On ne saurait plus à quel lignage appartient telle ou telle terre. Ce serait la mort de la tradition. La femme ne peut pas, par exemple, remonter les généalogies en raison de son statut. De ce fait, la société traditionnelle permet à la femme d’exploiter la terre sans en être propriétaire à part entière. Mais que faut-il faire pour aider les groupements féminins à travailler en toute sécurité ? L’exemple de la situation qui prévaut au Yatenga et au Passoré, dans le Nord du Burkina, tout comme un peu partout dans ce pays, demeure une préoccupation de taille. Nous y avons fait un tour du 31 août au 3 septembre 2009.

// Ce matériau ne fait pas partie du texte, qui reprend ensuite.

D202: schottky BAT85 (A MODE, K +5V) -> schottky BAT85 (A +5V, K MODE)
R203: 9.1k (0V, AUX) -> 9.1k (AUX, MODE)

A Bibiou, dans le département de Bagarré et à Lâ-Todin dans la province du Passoré, des femmes réunies au sein de groupements féminins de production se morfondent depuis trois ans.

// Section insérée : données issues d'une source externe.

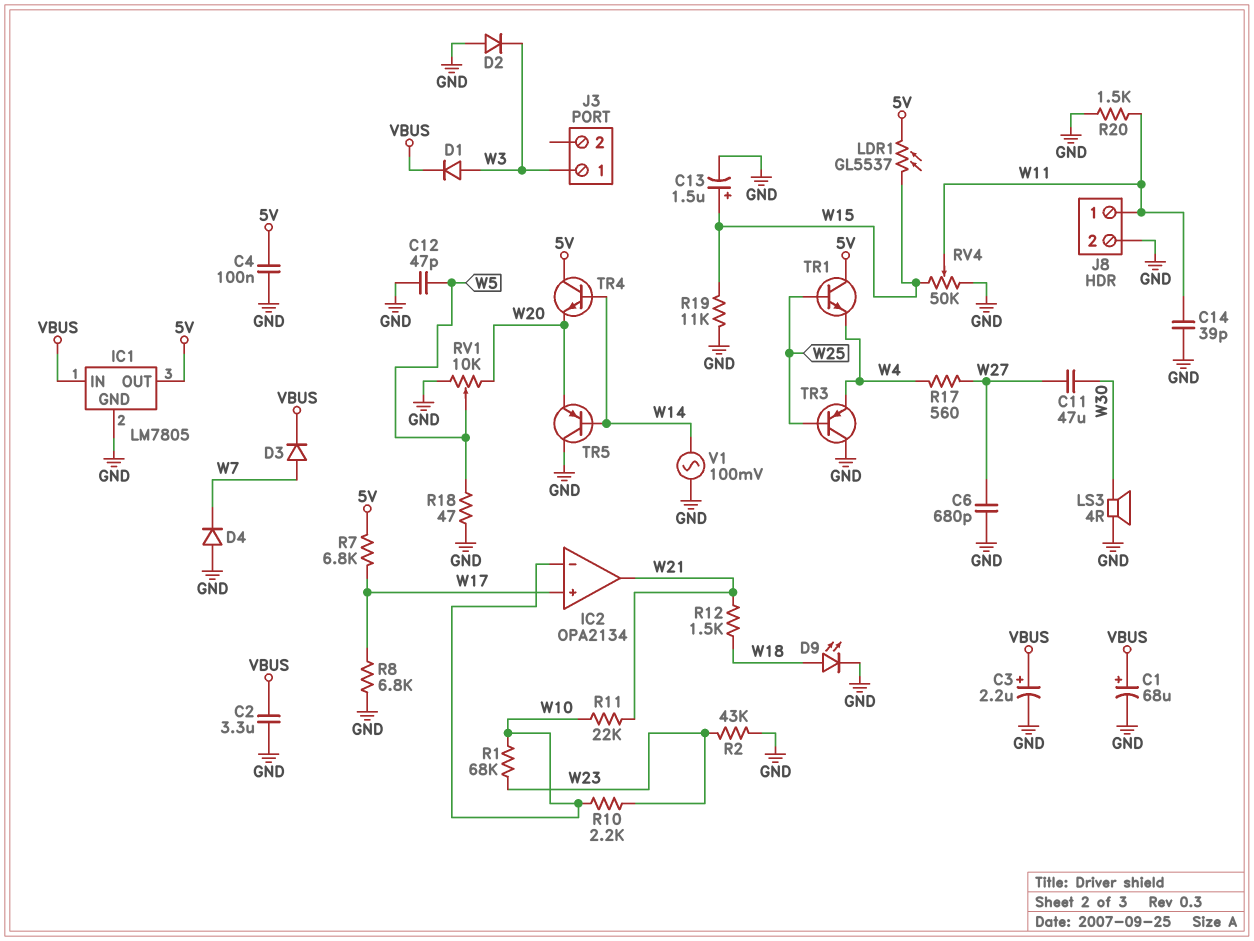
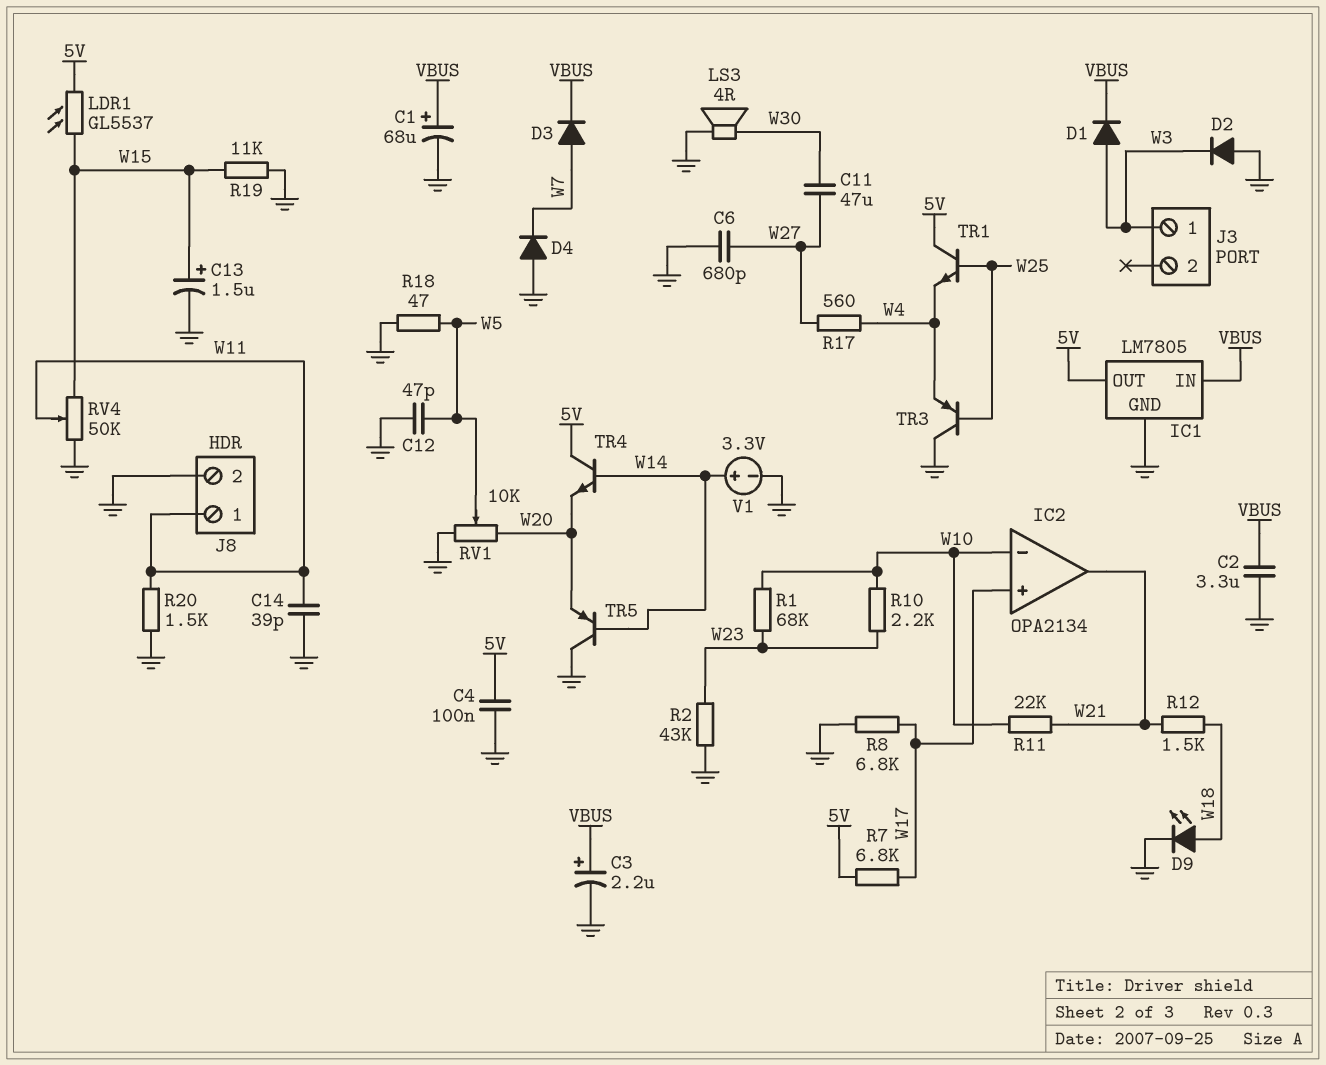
V1: AC 100mV (GND, W14) -> 3.3V (plus W14, minus GND)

Et pour cause ? Ces femmes ont exploité pendant quinze ans, un espace qu’elles avaient demandé et obtenu gracieusement des mains d’un propriétaire terrien : quelques arpents de terres arides qu’elles ont restaurés au prix de mille efforts, par la pratique des techniques agricoles appropriées. Dès lors, elles y ont pendant la quinzaine d’années, a pratiqué la maraîcherculture. Grâce à l’apport du projet des activités intégrées des femmes, elles y ont réalisé un puits à grand diamètre pour le rayonnement de leurs entreprises et le plus grand bonheur de leurs familles respectives.
Pourtant, un beau jour, le propriétaire terrien leur annonce le retrait des terres, la terre qu’elles ont enrichie durant les quinze ans. Le seul motif invoqué, la nécessité de produire suffisamment du mil pour le dolo des funérailles, au cas où sa mère à lui (propriétaire terrien) viendrait à rendre l’âme. « Mais sa mère est toujours là plus solide que jamais », révèle une vieille femme assise au milieu des membres du groupement. Et une autre de renchérir : « En quinze ans d’activités, nous étions parvenues à une totale autonomie financière et assurions sans aucun problème tous nos besoins familiaux mais depuis trois ans, nous sommes replongées dans la misère absolue ».
Celle qui venait de s’exprimer, du nom de Radwoosgo Sama, est la représentante des femmes de Bibiou.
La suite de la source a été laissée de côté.